10. Republican alternatives.With both houses of Congress now in its control, the GOP will likely intensify the push for its own alternative ideas: bills that would allow people to purchase insurance across state lines to increase competition and lower premium prices, promote health savings accounts, permit small businesses to “pool” their employees together to gain better insurance rates and coverage, tax credits for those individuals without employer provided insurance, limiting medical malpractice awards which are a driver of overall health costs, and Medicaid reform.
11. Supreme Court decision. Beyond congressional action, the U.S. Supreme Court is poised to hear a formidable challenge to ObamaCare which could seriously destabilize the law. A key provision requires that subsidies be given to eligible individuals enrolled through an “exchange established by the state.” It was purportedly designed as an incentive for states to set-up their own exchanges. However, 37 states chose not to do so, relying, instead, on federal exchanges. Supporters of ObamaCare claim it was merely a hasty mistake -- some have called it a "typo."

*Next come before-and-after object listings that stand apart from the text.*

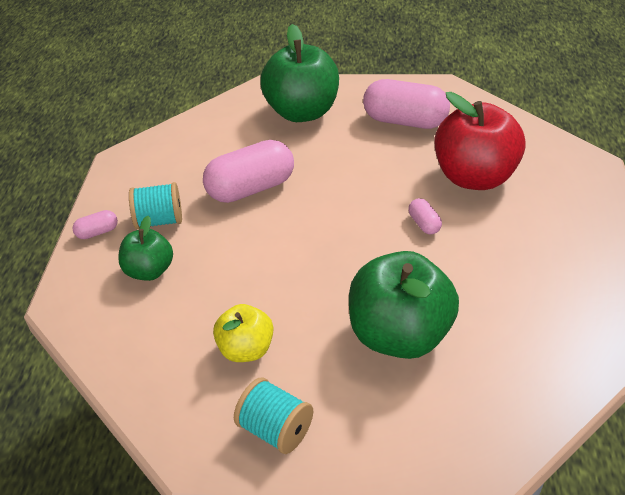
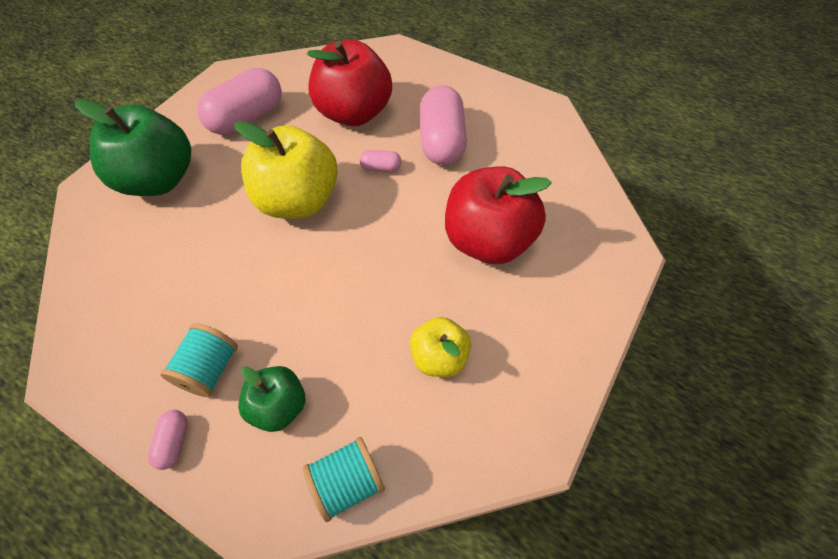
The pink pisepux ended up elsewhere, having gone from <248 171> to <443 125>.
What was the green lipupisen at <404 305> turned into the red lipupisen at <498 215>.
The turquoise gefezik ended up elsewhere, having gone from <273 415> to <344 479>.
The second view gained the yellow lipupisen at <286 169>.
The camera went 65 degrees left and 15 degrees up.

If the high court disagrees by ruling that some 5 million people on federal exchanges are not eligible for financial assistance under the plain meaning of the statute, this could shatter the financial underpinnings of ObamaCare.
Of course, predicting how the Supremes will rule is a fool’s errand. But one thing is certain, the president cannot now go back to Congress to try to fix the textual language of his signature achievement. Republicans will control both houses in 2015.
There have been 42 significant changes to ObamaCare so far, 24 of them ordered unilaterally by the president. Setting aside the question of his legal authority to do, all these revisions underscore what an ill-conceived and poorly crafted law this was from the outset. But it also belies another promise averred by Obama that his new law would be fair.
It is hardly fair to enforce the mandate on individual Americans, while granting a myriad of waivers, exemptions, exceptions and delays for select businesses and unions who supported the president.
Polls show that Americans were overwhelmingly against ObamaCare before it ever passed.Their antipathy has remained constant, as people continue to recoil from an unpopular law that deprives them of their freedom of choice in matters which are inherently personal -- their health. They resent such decisions being made for them by their government. A new Gallup poll finds a majority of Americans (56 %) disapprove of ObamaCare, while 37 % approve.
Obama has only himself to blame for the manifest flaws in his grand illusion. Driven by an authoritarian impulse, he forced ObamaCare through a compliant Democratically controlled Congress, never giving anyone a chance to digest the 2,700 page bill and what it might portend for America.
Obama’s promised transparency was a concomitant fraud epitomized by then-House leader Nancy Pelosi when she sputtered one of the most baffling and incomprehensible lines in American politics, “we have to pass the bill, so that you can find out what’s in it.”
Well, now we know.
The wreckage wrought by ObamaCare is strewn across the landscape of American lives. People have seen their premiums rise, deductibles escalate, benefits decline, quality of care diminish, plans cancelled and doctors vanish.
For what? When he began his first term, President Obama vowed his health care law “will cover every American.” Yet, 41 million Americans are still uninsured.Is the law worth the $2 trillion dollars in taxpayer expense and the loss of 2.5 million jobs, as estimated by the non-partisan Congressional Budget Office?
Our president thinks so. He insists he is proud of the pejorative, “ObamaCare.” If so, he is a modern-day Eisenheim, America’s “illusionist,” fooling no one but himself.